Energy and Resources
ConocoPhillips pays to expand refinery

ConocoPhillips is set to expand its oil refinery just outside of San Francisco, Calif. — for a price. In an agreement between the company and the state of California, the company will pay $10 million to offset greenhouse gas emissions from the refinery, as reported Sept. 12 in the San Francisco Chronicle. Though Contra Costa County had already agreed to let the refinery expansion — which would include building a hydrogen plant to process heavy crude oil more cleanly — proceed, California Attorney General Jerry Brown challenged the county’s approval, suggesting it did not take into account California’s tough (and growing tougher) air quality standards. Brown and ConocoPhillips agreed to terms in September to keep the case out of court and to let the expansion proceed.

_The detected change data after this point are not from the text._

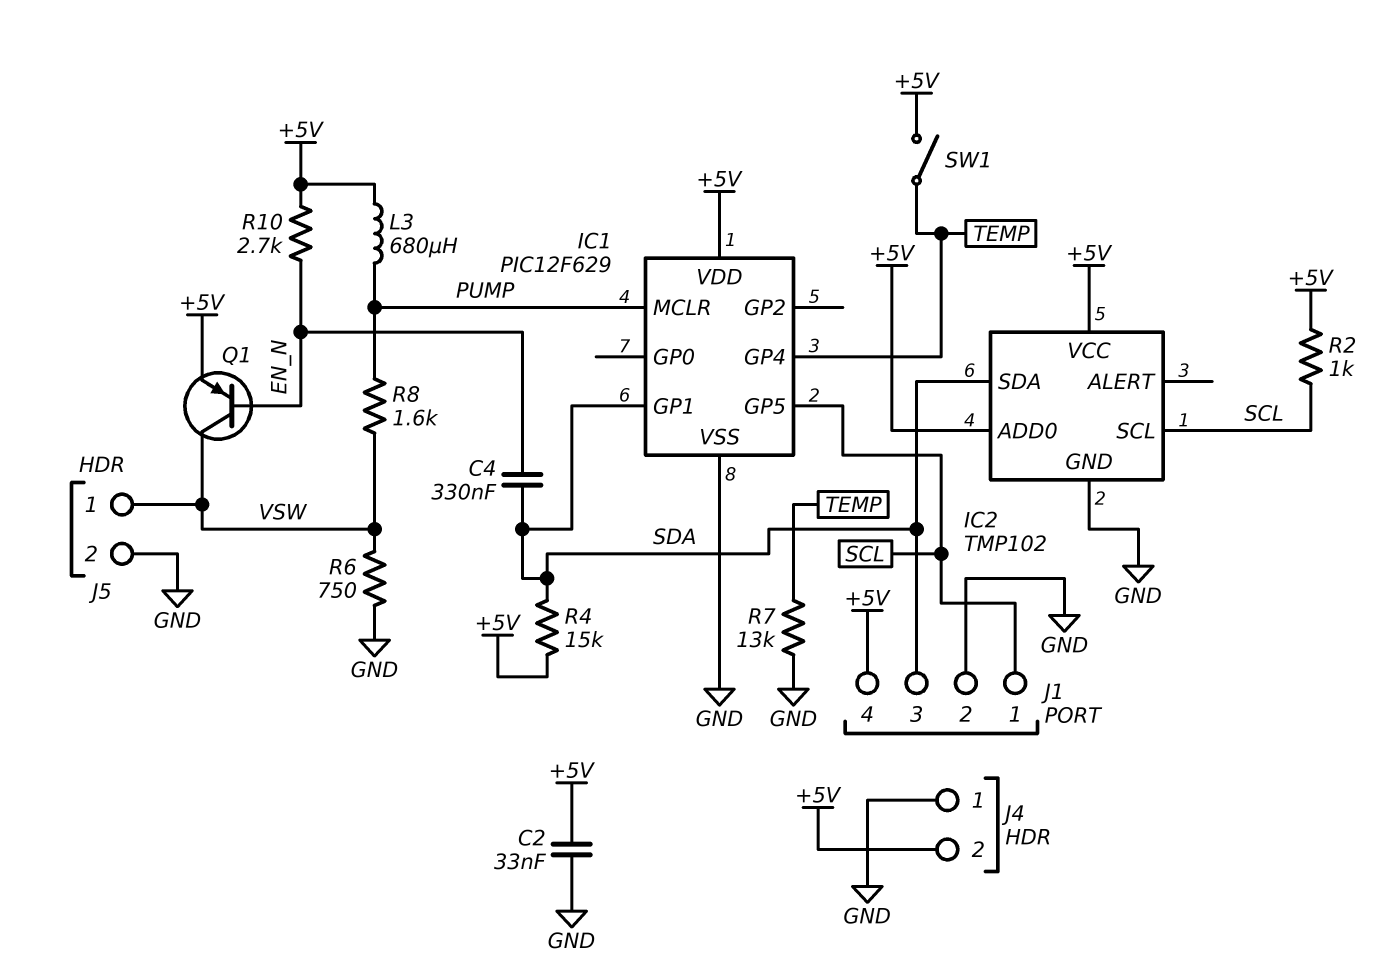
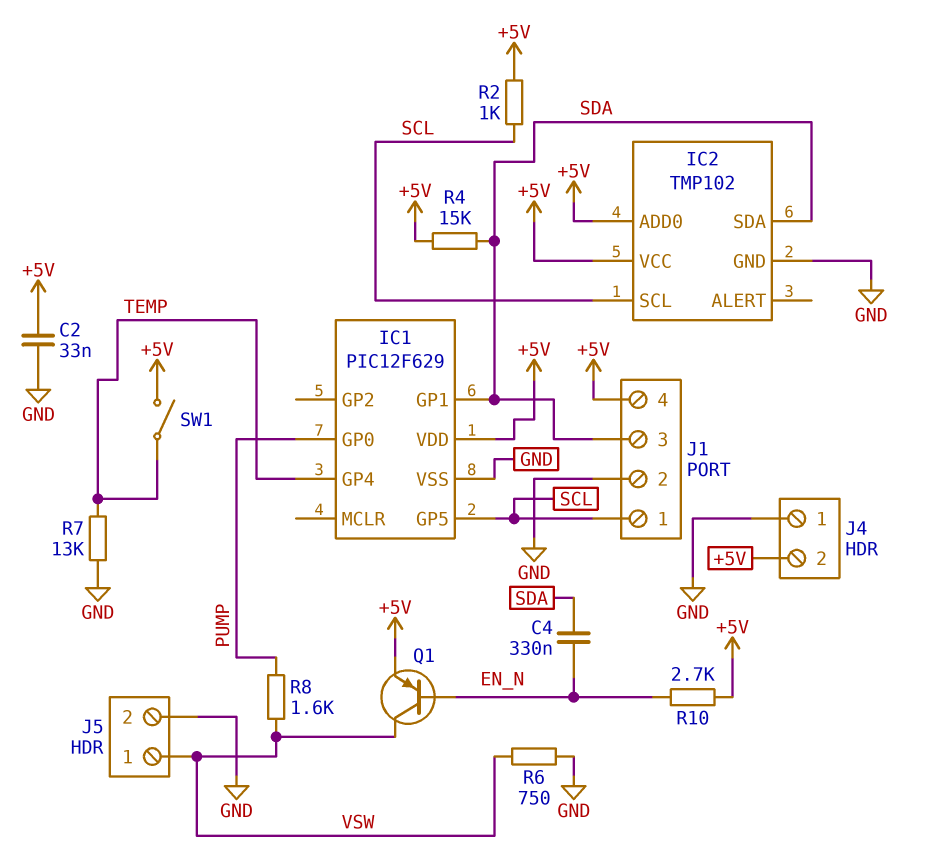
IC1 pin GP0: none -> PUMP
IC1 pin MCLR: PUMP -> none
L3: 680uH (+5V, PUMP) -> none

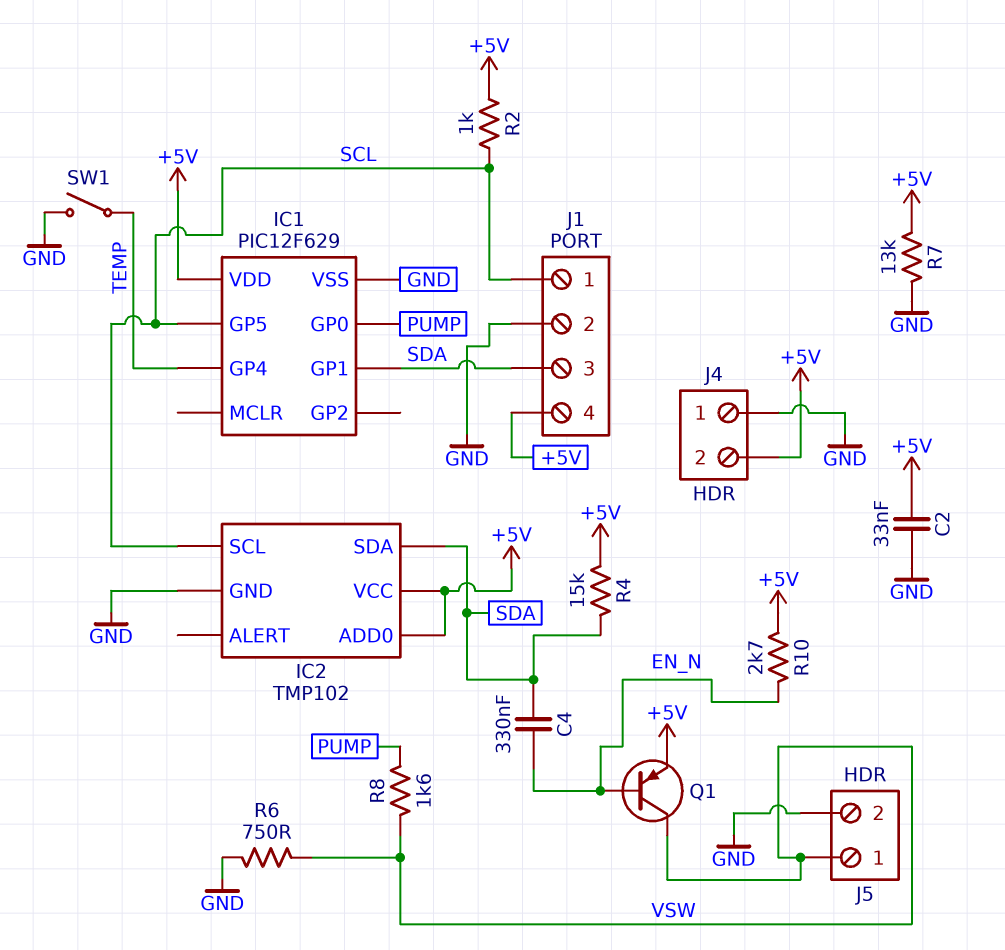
R7: 13k (GND, TEMP) -> 13k (+5V, GND)
SW1: switch (+5V, TEMP) -> switch (GND, TEMP)

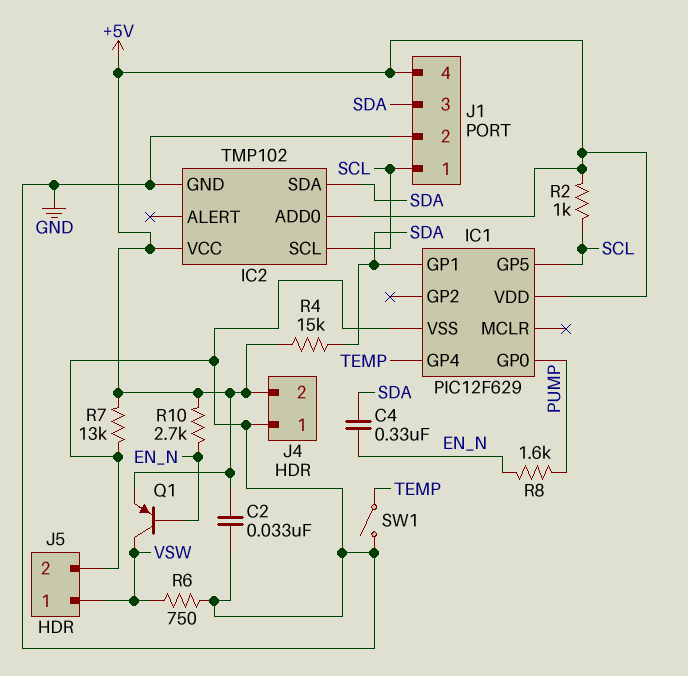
R8: 1.6k (PUMP, VSW) -> 1.6k (EN_N, PUMP)

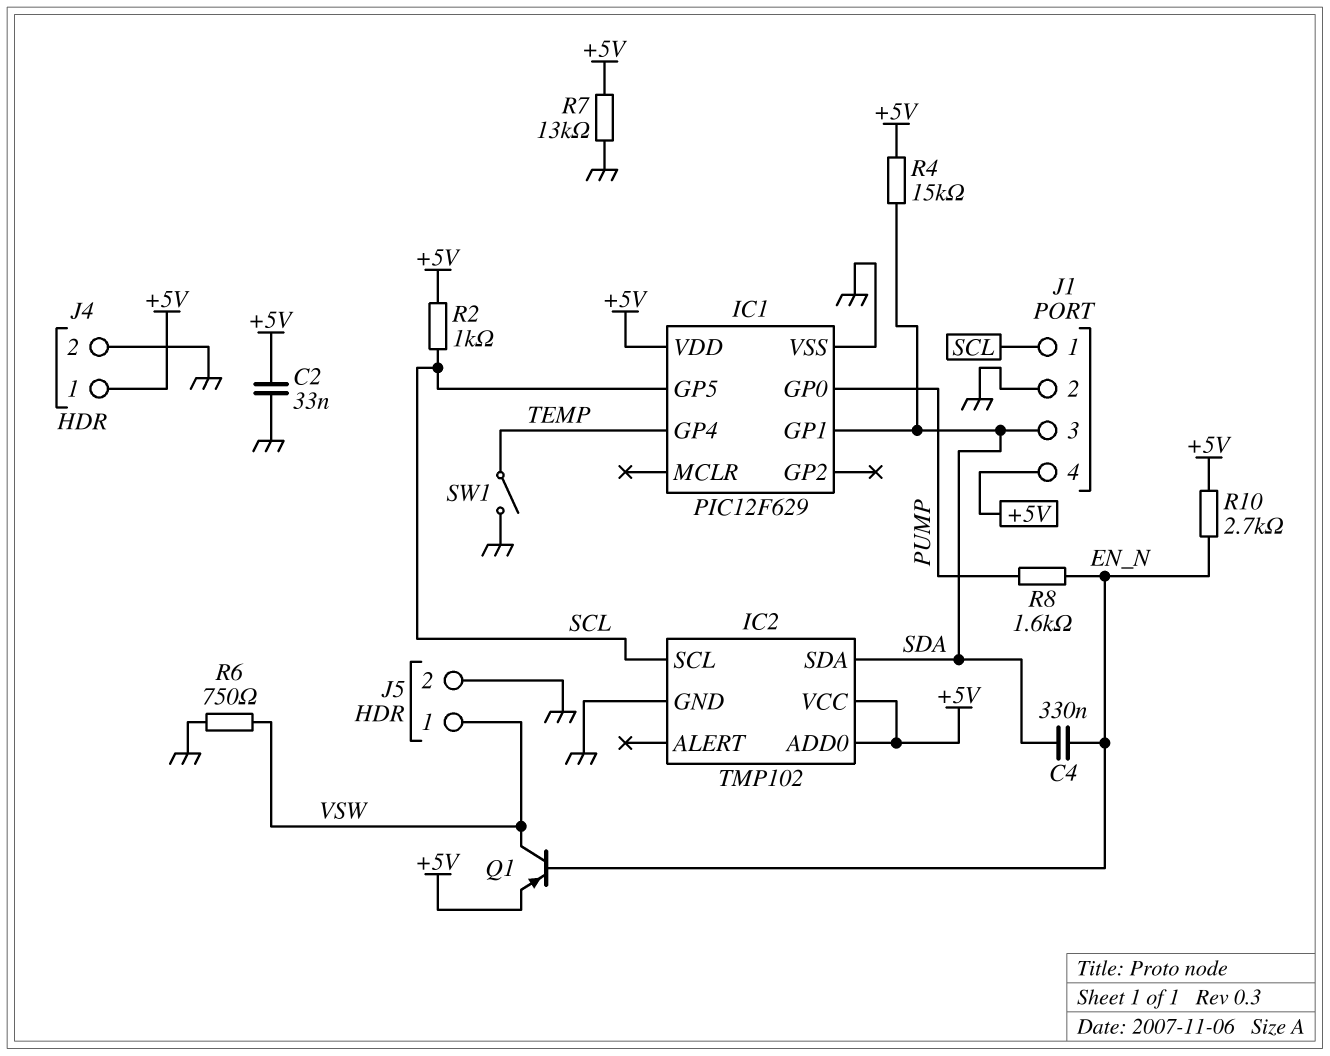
J4 pin 1: GND -> +5V
J4 pin 2: +5V -> GND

According to the agreement, ConocoPhillips will pay the Bay Area Air Quality Management District $7 million to fund projects to offset the plant’s expected emissions of 500,000 metric tons of carbon dioxide per year, the Chronicle reported. Additionally, $2.8 million will go to grow trees in mature forests, and $200,000 will go to restoring local wetlands.

California is currently also examining a permit request by Chevron to expand or replace one of its refineries in the state. Energy insiders wonder what the ConocoPhillips agreement might mean for the future of refineries. The last new oil refinery built in the United States was in the 1970s.